Like the dFMEA, the process FMEA (pFMEA) is a variant of the FMEA (Failure Mode and Effect Analysis). Therefore, it is a bottom-up processthat analyzes the unknown effects of failure modes.

process	process failure (example)	negative effect on the process outcome (example)
steam sterilization	temperature is not high enough	object is not sterile
printed circuit board assembly	wrong electronic component tape inserted	printed circuit board is incorrectly assembled, electronics do not function as intended
post-market surveillance	Person Responsible for Regulatory Compliance or bot does not find information source	report, e.g., PSUR is incomplete
static code analysis	analysis tool configuration file is overwritten	test report does not warn that the cyclomatic complexity of the code is too high

b) The pFMEA is (generally) not a method for risk analysis

In the context of medical devices, the unknown and mostly undesirable effects of these failure modes are hazards, hazardous situations, and harm. 
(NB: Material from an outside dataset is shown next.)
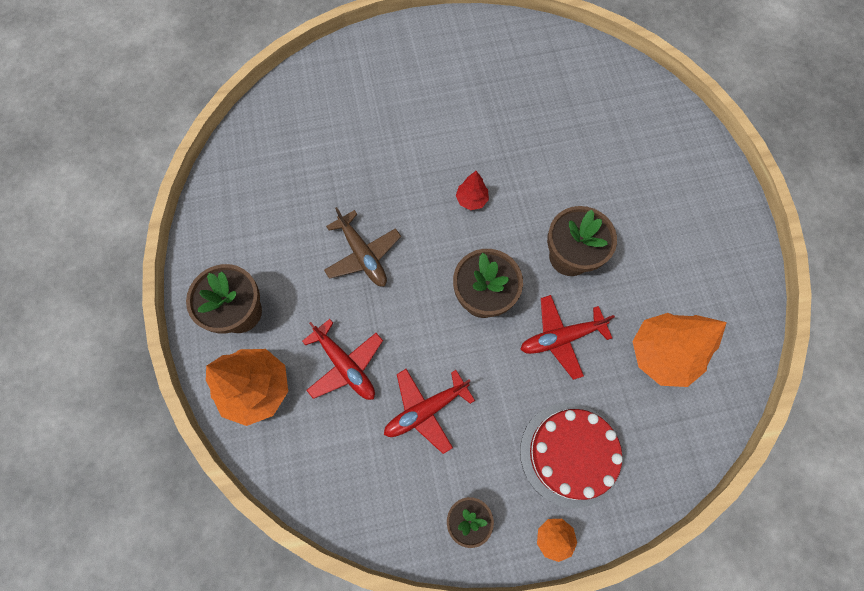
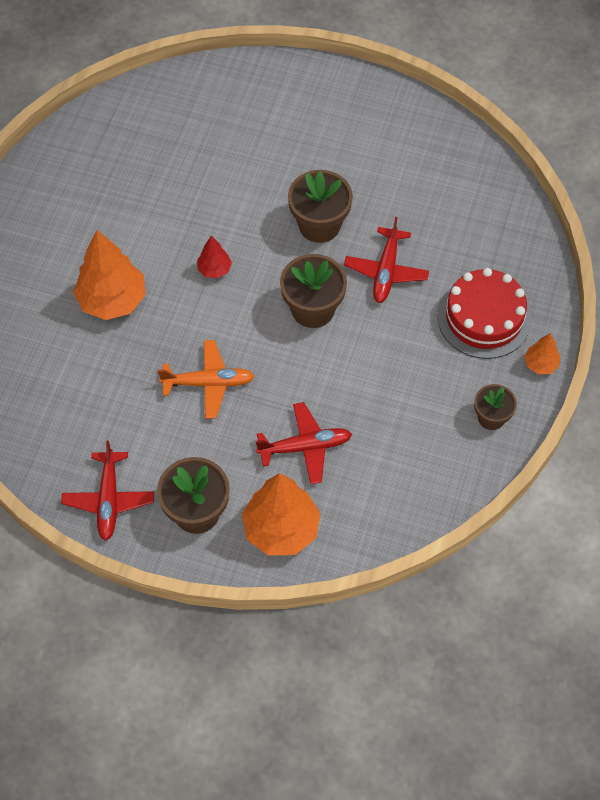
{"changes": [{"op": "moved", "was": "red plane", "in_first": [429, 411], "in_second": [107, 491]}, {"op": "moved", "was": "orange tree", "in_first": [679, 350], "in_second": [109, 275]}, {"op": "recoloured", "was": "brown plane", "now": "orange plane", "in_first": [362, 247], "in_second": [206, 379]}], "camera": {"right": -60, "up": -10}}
So, if you also know the probability and severity of the resulting harm, you also know the risks.

That’s why the FMEA is also generally understood as a method for risk analysis. However, this perception is not entirely accurate, as the method is only partially suitable for determining the severity of harm and its probability.

Furthermore, the effects are not harms as defined by ISO 14971 (e.g., physical injury to patients). Rather, they are elements in a causal chain that only later results in harm

For example (see Tab. 1), a non-sterile device is not a case of harm in itself but rather a potential source of harm and, therefore, by definition a hazard and not a risk.

c) The pFMEA is a good complement to the dFMEA

As the acronyms themselves suggest, the pFMEA looks at the effects of deficient processes. In contrast, the dFMEA focuses on the effects of deficient products. The “d” in dFMEA stands for “design” in the sense of designing and assembling products, rather than in the sense of graphic design.

The result of a pFMEA is an estimate of the impact of a process failure on the outcome of the process. This (undesirable) process outcome could, for example, be a component that does not meet the specifications. This out-of-specification component would be the starting point of a dFMEA, as the dFMEA investigates the effects of out-of-specification components on the product as a whole and ultimately on patients.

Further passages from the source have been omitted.